Todo está preparado al detalle. Nada se deja a la improvisación. La hora de llegada, el ‘kit’ de bienvenida, la bebida, la merienda, el dj, las banderas arcoíris... Ante un escaparate con miles de ojos, el motor debe estar bien engrasado.

El correo con la citación llega 24 horas antes: “A las 18.30 horas del sábado en la carroza número cinco”. Y ese mismo día, a esa hora, buscas tu carroza entre una fila de más de treinta. Todas con su particular diseño. Y en todas ellas se forman remolinos de gente bailando, disparando las primeras fotos, charlando...Un aquelarre de lo que está por venir.

Interior de una carroza del Orgulo LGTBI

Tras dar tu nombre, pulsera a la muñeca donde se lee 'pasajero'. Es la credencial. Dentro, una nevera llena de refrescos, cervezas y bocadillos. Un ‘self-service’ durante todo el trayecto.

Y al lado, varias mochilas con camisetas, gorras y un abanico. El uniforme para el desfile. Camisetas blancas con el logo de la compañía. Todos vestidos. Subimos arriba. Toca coger posición cerca de las barandillas.

A partir de ahí seis horas de baile sin descanso. Seis horas donde se te quedan varias imágenes grabadas en la retina. La multitud de gente al doblar la esquina y encarar el Paseo Del Prado. Emociona. Niños con sus padres disfrutando. Grupos de amigos empezando la fiesta que durará hasta la madrugada. Turistas asombrados en su primera vez. Muchas banderas LGTBI. Pistolas de agua encañonadas a traición. Bailes imposibles. Gritos al escuchar que empiezan los acordes de la canción del momento.

Cibeles durante la manifestación del Orgullo LGTBI

Pero lo que más llama la atención son las caras. De alegría. De buen rollo. Y la emoción que se ve en los rostros al señalar a alguien y empezar un baile. Los piropos. Los gritos. Los saludos de los conocidos. E incluso las peticiones del número de teléfono de los más atrevidos, gesticulando con las manos.

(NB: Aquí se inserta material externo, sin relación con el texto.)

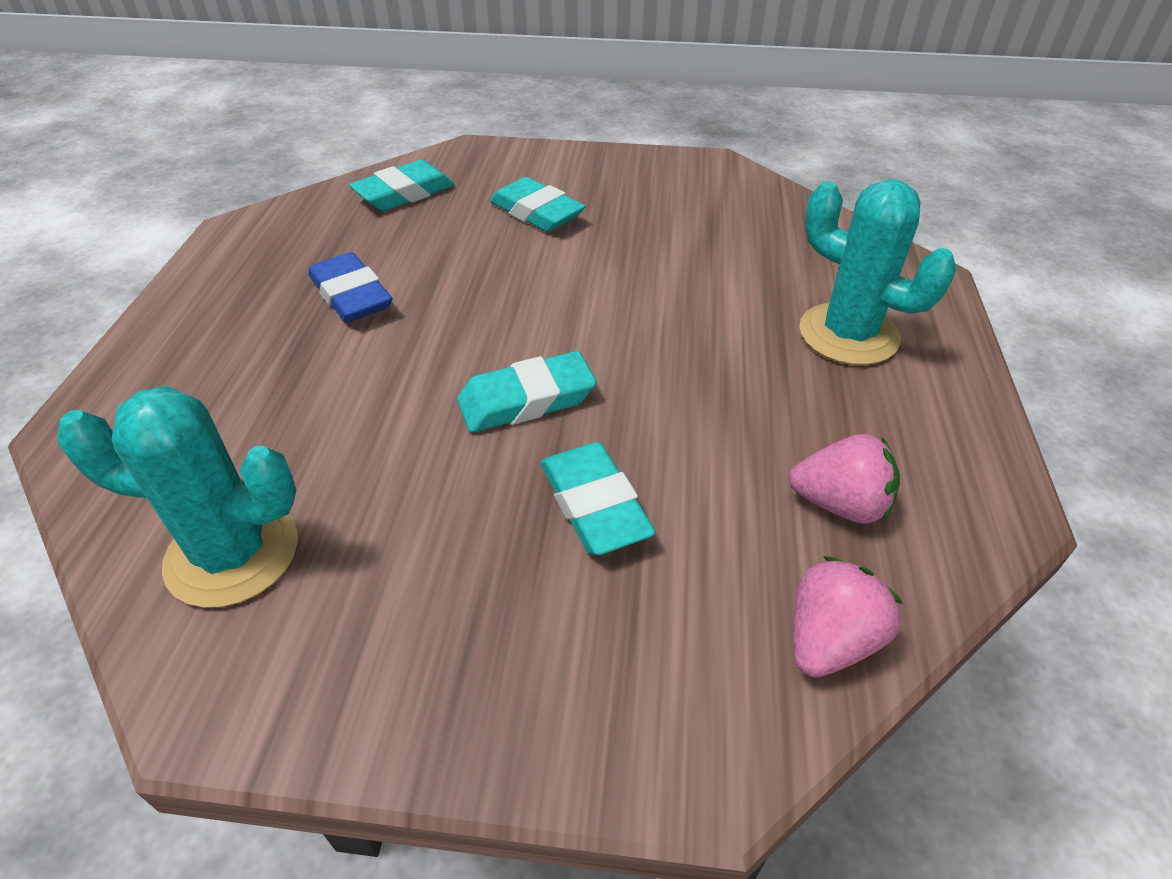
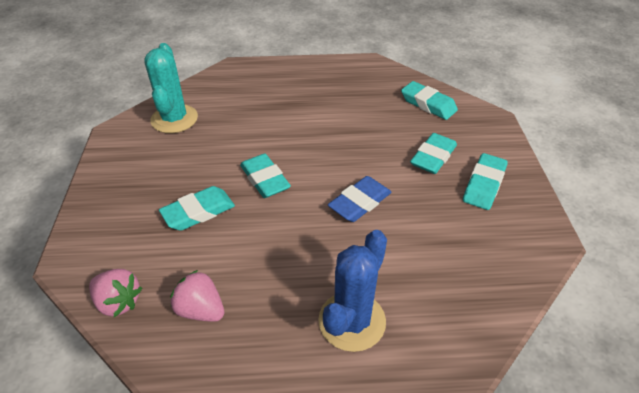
camera: 80 degrees right, 0 degrees up
(351, 295) = (330, 109): blue eraser -> blue eraser (360, 203)
(609, 185) = (483, 185): none -> turquoise eraser
(840, 504) = (201, 310): pink strawberry -> pink strawberry turned 120 degrees clockwise
(848, 334) = (352, 321): turquoise cactus -> blue cactus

Seis horas que dan para muchos bailes, para una conga por el autobús, para desgañitarse cantando cada canción, para darlo todo. Porque no tienes ganas de que acabe. No hay descanso. La carroza hace pequeñas paradas. No más de cinco minutos. Y en esos momentos se forma una improvisada pista de baile. Cada uno a su manera. Cada uno como mejor sepa mover los pies.

Pero llega a su fin. Medianoche en la plaza de Colón. Las multitudes han ido menguando a medida que nos acercamos al final. El coordinador retoma sus palabras: “Espero que haya sido una de las mejores experiencias de vuestras vidas. Disfrutemos el orgullo”. Porque de eso se trataba. De disfrutar para reivindicar.